Closed silvasean closed 1 year ago
@ftynse can you have a look?
I don't seem to be able to reproduce this. Getting a different error about func.func @_main
having mismatching argument types and signature.
<unknown>:0: error: 'func.func' op type of entry block argument #0('i32') must match the type of the corresponding argument in function signature('tensor<i32>')
If I disable the verifier, I can get slightly further to error: failed to legalize unresolved materialization from '!stream.resource<*>', 'index' to 'i32' that remained live after conversion
, but this comes from the Stream level. Transform dialect interpreter runs later than that and I cannot reach it.

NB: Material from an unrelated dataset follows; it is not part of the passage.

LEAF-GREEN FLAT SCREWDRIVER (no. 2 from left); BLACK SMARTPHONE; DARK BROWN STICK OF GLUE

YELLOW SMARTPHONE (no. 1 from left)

That seems like the error from https://github.com/llvm/llvm-project/issues/62249 (I have a workaround patched locally). (I haven't synced to head due to https://github.com/openxla/iree/issues/13189). To work around it you can disable the detensorize pass as described in step 1 here: https://github.com/openxla/iree/issues/13202#issue-1677226598
FYI if it is useful, I worked around this particular issue in the program and hit another instance of this on another dispatch region. Seems to be another reduction.

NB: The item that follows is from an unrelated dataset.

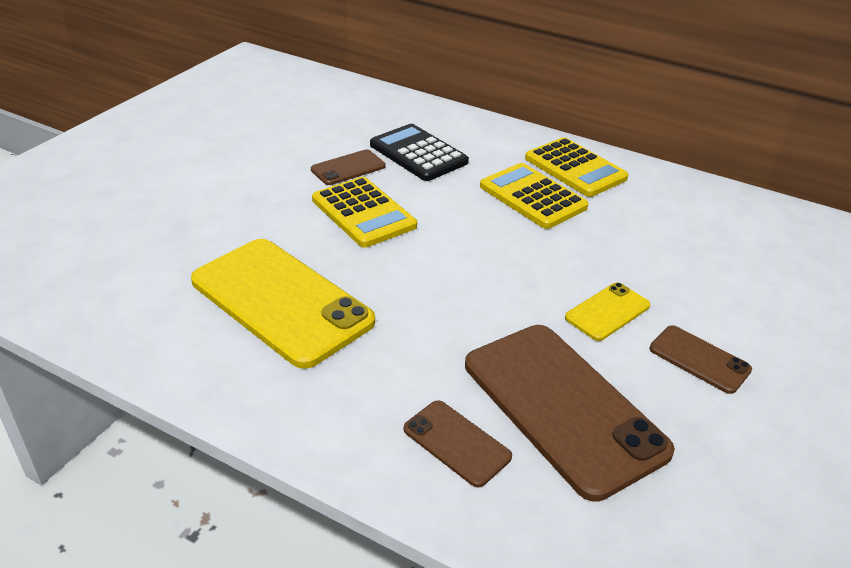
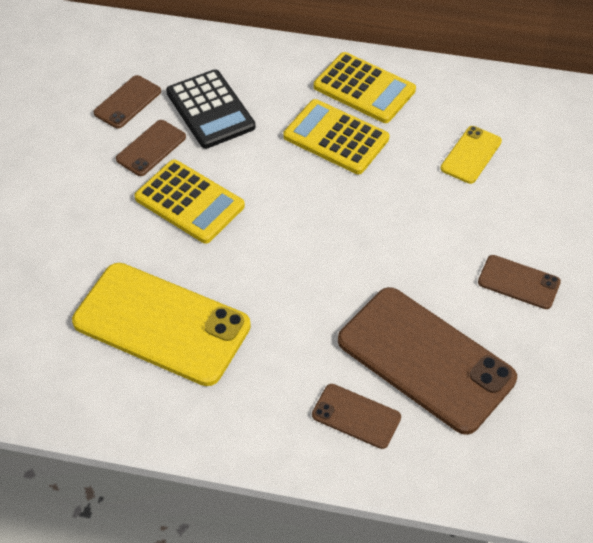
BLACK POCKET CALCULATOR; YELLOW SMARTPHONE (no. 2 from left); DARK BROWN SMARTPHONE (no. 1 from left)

flow.executable private @_main_dispatch_949 {
flow.executable.export public @_main_dispatch_949_generic_8192x2048_f32 workgroups(%arg0: index) -> (index, index, index) {
%x, %y, %z = flow.dispatch.workgroup_count_from_dag_root %arg0
flow.return %x, %y, %z : index, index, index
}
builtin.module {
func.func @_main_dispatch_949_generic_8192x2048_f32(%arg0: !flow.dispatch.tensor<readonly:tensor<2048x8192xf32>>, %arg1: !flow.dispatch.tensor<readonly:tensor<8192xf32>>, %arg2: !flow.dispatch.tensor<readonly:tensor<8192xi1>>, %arg3: !flow.dispatch.tensor<writeonly:tensor<8192xf32>>) {
%cst = arith.constant 0.000000e+00 : f32
%0 = flow.dispatch.tensor.load %arg0, offsets = [0, 0], sizes = [2048, 8192], strides = [1, 1] : !flow.dispatch.tensor<readonly:tensor<2048x8192xf32>> -> tensor<2048x8192xf32>
%1 = flow.dispatch.tensor.load %arg1, offsets = [0], sizes = [8192], strides = [1] : !flow.dispatch.tensor<readonly:tensor<8192xf32>> -> tensor<8192xf32>
%2 = flow.dispatch.tensor.load %arg2, offsets = [0], sizes = [8192], strides = [1] : !flow.dispatch.tensor<readonly:tensor<8192xi1>> -> tensor<8192xi1>
%3 = tensor.empty() : tensor<8192xf32>
%4 = linalg.fill ins(%cst : f32) outs(%3 : tensor<8192xf32>) -> tensor<8192xf32>
%5 = linalg.generic {indexing_maps = [affine_map<(d0, d1) -> (d1, d0)>, affine_map<(d0, d1) -> (d0)>], iterator_types = ["parallel", "reduction"]} ins(%0 : tensor<2048x8192xf32>) outs(%4 : tensor<8192xf32>) {
^bb0(%in: f32, %out: f32):
%7 = arith.addf %out, %in : f32
linalg.yield %7 : f32
} -> tensor<8192xf32>
%6 = linalg.generic {indexing_maps = [affine_map<(d0) -> (d0)>, affine_map<(d0) -> (d0)>, affine_map<(d0) -> (d0)>, affine_map<(d0) -> (d0)>, affine_map<(d0) -> (d0)>], iterator_types = ["parallel"]} ins(%1, %2, %5, %4 : tensor<8192xf32>, tensor<8192xi1>, tensor<8192xf32>, tensor<8192xf32>) outs(%3 : tensor<8192xf32>) {
^bb0(%in: f32, %in_0: i1, %in_1: f32, %in_2: f32, %out: f32):
%7 = arith.addf %in_2, %in_1 : f32
%8 = arith.select %in_0, %7, %cst : f32
%9 = arith.addf %in, %8 : f32
linalg.yield %9 : f32
} -> tensor<8192xf32>
flow.dispatch.tensor.store %6, %arg3, offsets = [0], sizes = [8192], strides = [1] : tensor<8192xf32> -> !flow.dispatch.tensor<writeonly:tensor<8192xf32>>
return
}
}
}
The issue comes from upstream for some reason failing the tracking when an op is "replaced" with another pre-existing op. This sounds perfectly valid in, e.g., CSE. Shortcutting that with
diff --git a/mlir/lib/Dialect/Transform/IR/TransformOps.cpp b/mlir/lib/Dialect/Transform/IR/TransformOps.cpp
index 6284b41302e2..d43234bb6e48 100644
--- a/mlir/lib/Dialect/Transform/IR/TransformOps.cpp
+++ b/mlir/lib/Dialect/Transform/IR/TransformOps.cpp
@@ -181,8 +181,12 @@ transform::TrackingListener::findReplacementOp(Operation *op,
return nullptr;
// If the replacement op is not a new op, drop the mapping.
- if (!isNewOp(defOp))
+#if 0
+ if (!isNewOp(defOp)) {
+ llvm::errs() << "is not a new op " << *defOp << "\n";
return nullptr;
+ }
+#endif
return defOp;
}
removes this particular issue. @matthias-springer any reason why the replacement must be a new op?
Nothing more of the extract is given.